This recital, of which I was only able
to attend the first half, prompts the question: does a pianist feel
more comfortable playing in front of a small audience rather than a
very large one? In the case of Mr Small’s recital we were firmly in
the territory of the former (indeed, I counted no more than 30 people)
and yet the sense of the pianist’s nervousness was almost too uncomfortable
to bear. This affected his pianism markedly throughout Poulenc’s Suite
Française d’après Claude Gervaise which suffered from
uneven textures, and some wayward pedalling with often clangourous results.

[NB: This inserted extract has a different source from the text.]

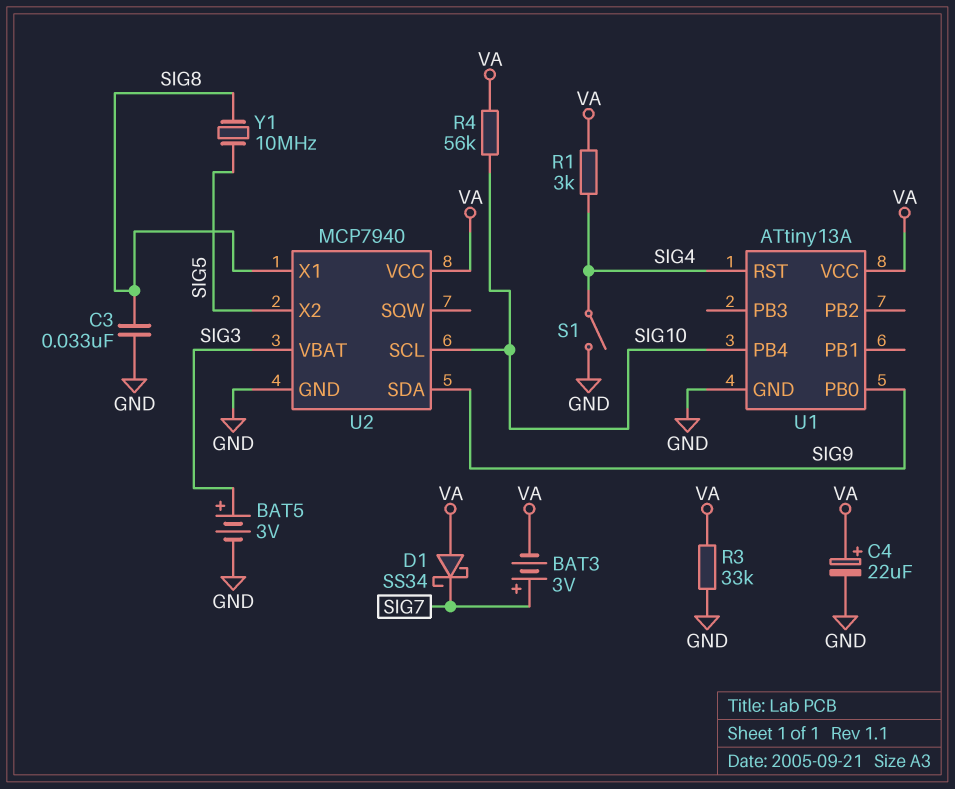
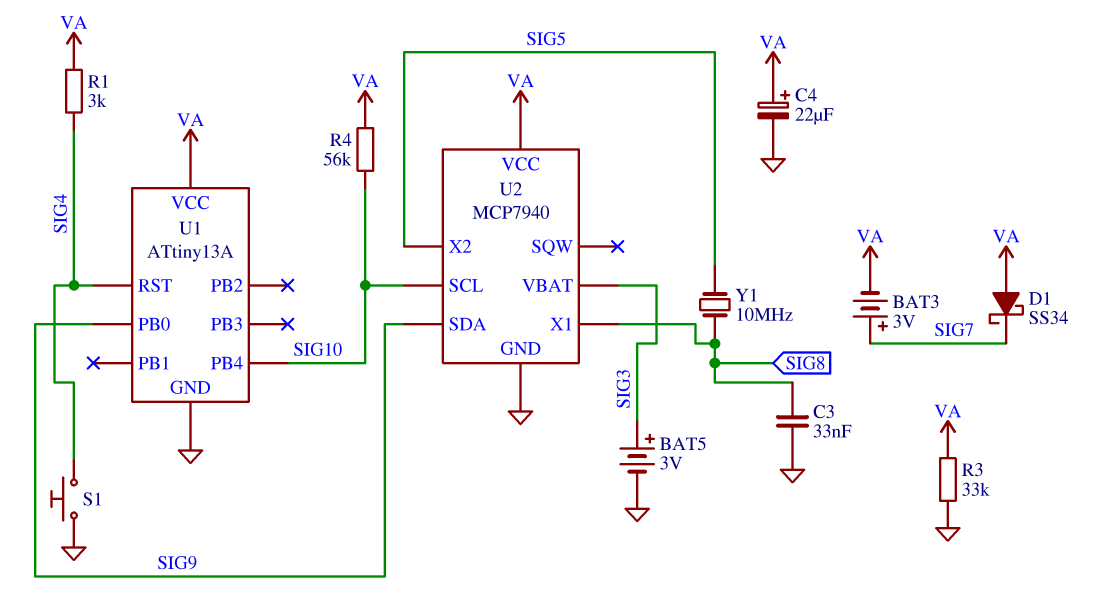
S1: switch (GND, SIG4) -> button (GND, SIG4)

More unsettling was the monochromatic imagery, the quite distinct Poulencian
dramaturgy somewhat delineated in favour of something far less appealing.

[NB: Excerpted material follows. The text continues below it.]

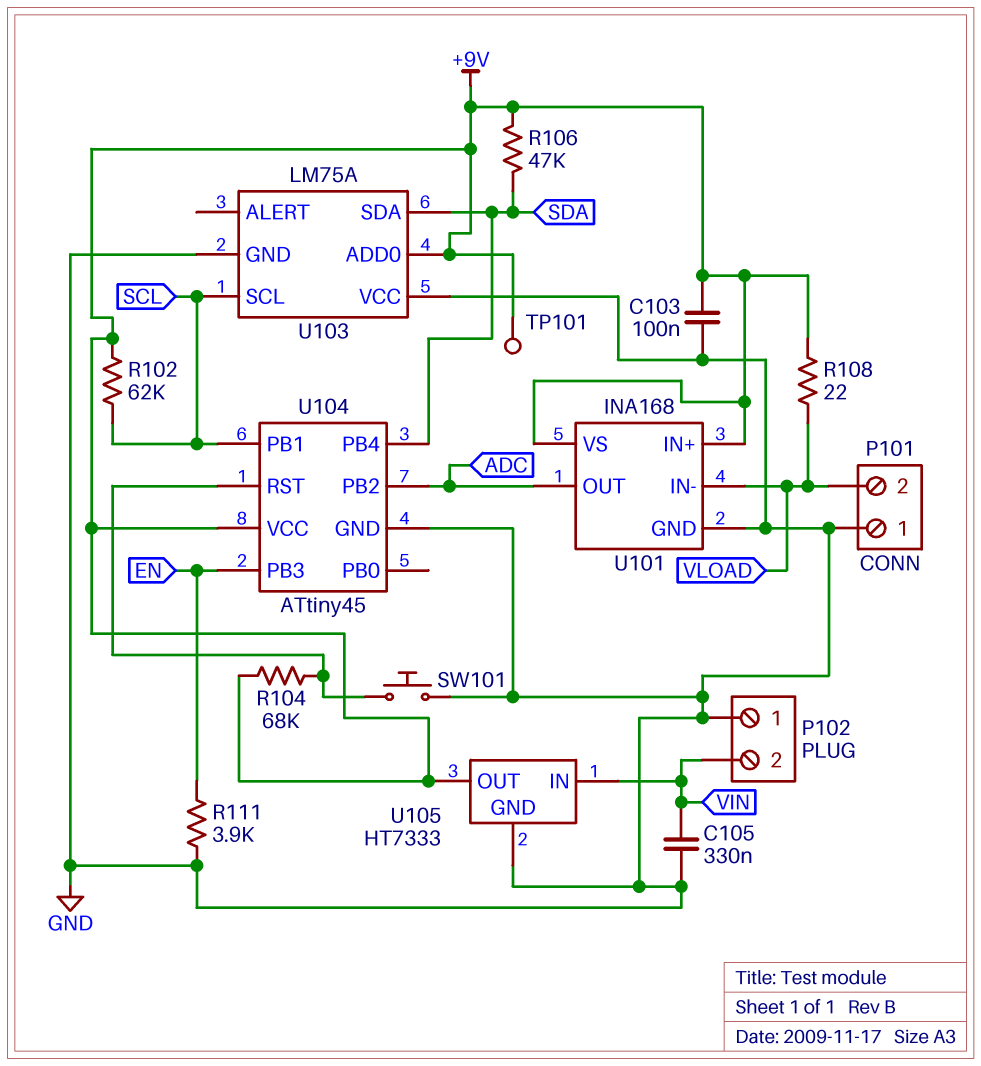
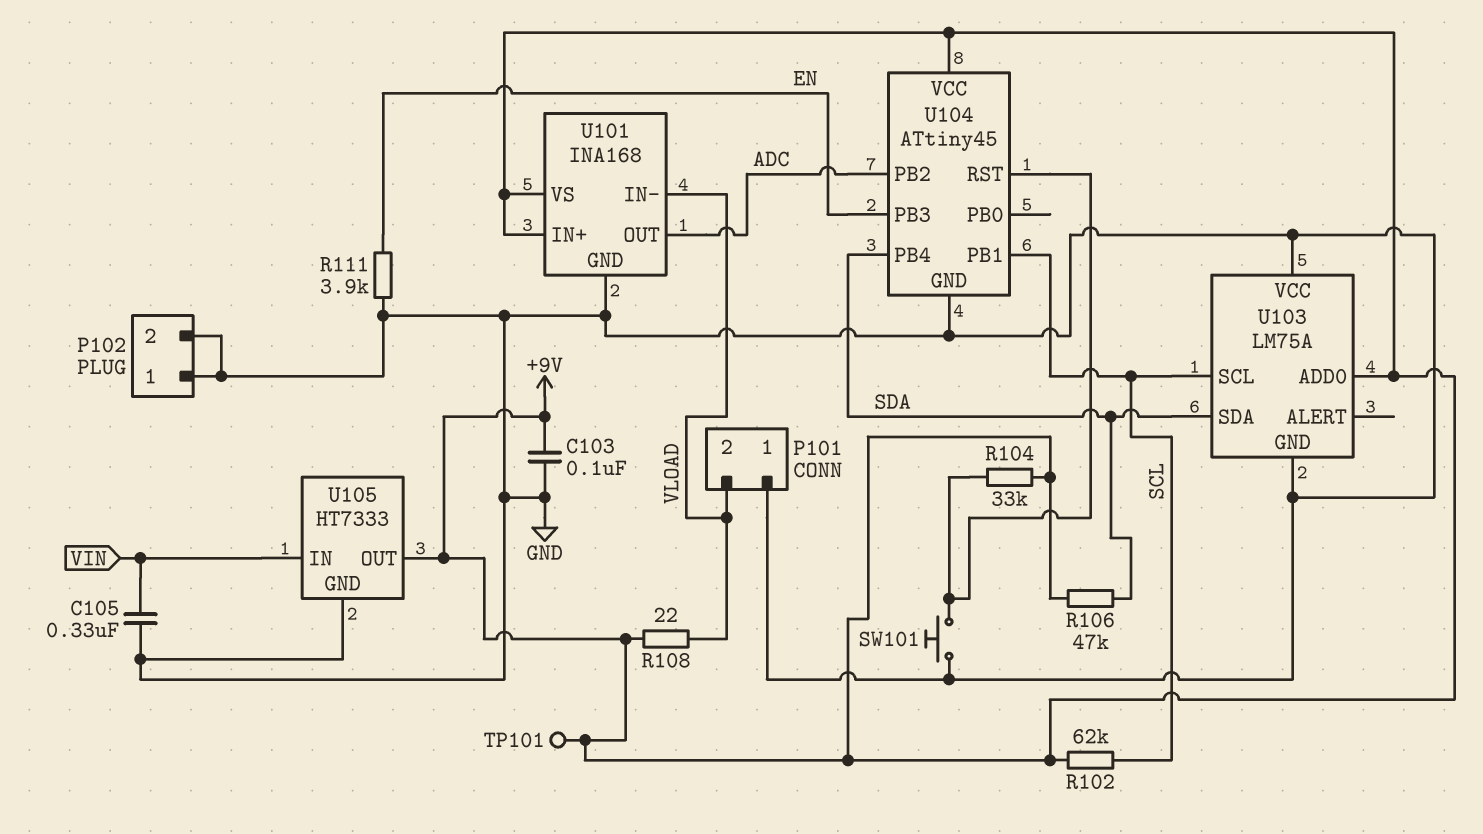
P102 pin 2: VIN -> GND
R104: 68k (+9V, U104/RST) -> 33k (+9V, U104/RST)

Mr Small began his recital with an unscheduled
piece by Federico Mompou, "an aperitif" of sorts, and then
launched immediately into the Poulenc – a mistake, which made those
unfamiliar with the Poulenc wonder when it had started. Mompou’s Charmes
was better co-ordinated, with the disparate elements of the work well
projected. If Pour inspirer l’amour tempted me to think of Molière
it was a short lived temptation for Mr Small’s command of what the keyboard
can achieve in moments of exultation is limited. There were moments
of incandescence, but they were too few to strike this as a memorable
performance.
Takemitsu’s Rain Tree Sketch and
Alberto Ginastera’s Three Argentine Dances were both played
by an entirely different pianist it seemed. The Takemitsu had a compelling,
almost hypnotic, fragrance to it with the swelling of the music quite
literally depicting the rain drops falling from the tree in the work’s
title. Better still was the Ginastera where Mr Small’s sense of rhythm
was perfectly in touch with the South American mantra. Here he displayed
a technique that was fully at the service of his imagination. If Danza
del Gaucho Matrero seemed less like the Latinate rock’n’roll which
Mr Small suggested it might be this was not to the music’s detriment.
There was considerable flair to the playing, but I remain disappointed
that his first half programme did not contain more challenging intellectual
repertoire.
I regretted being unable to stay for the
performance of his own Symphony for Solo Piano a work which The
Washington Post described as a piece "deserving a permanent
place in the keyboard repertory". It may well have altered my opinion
of this recital which frankly was not the revelation it might have been.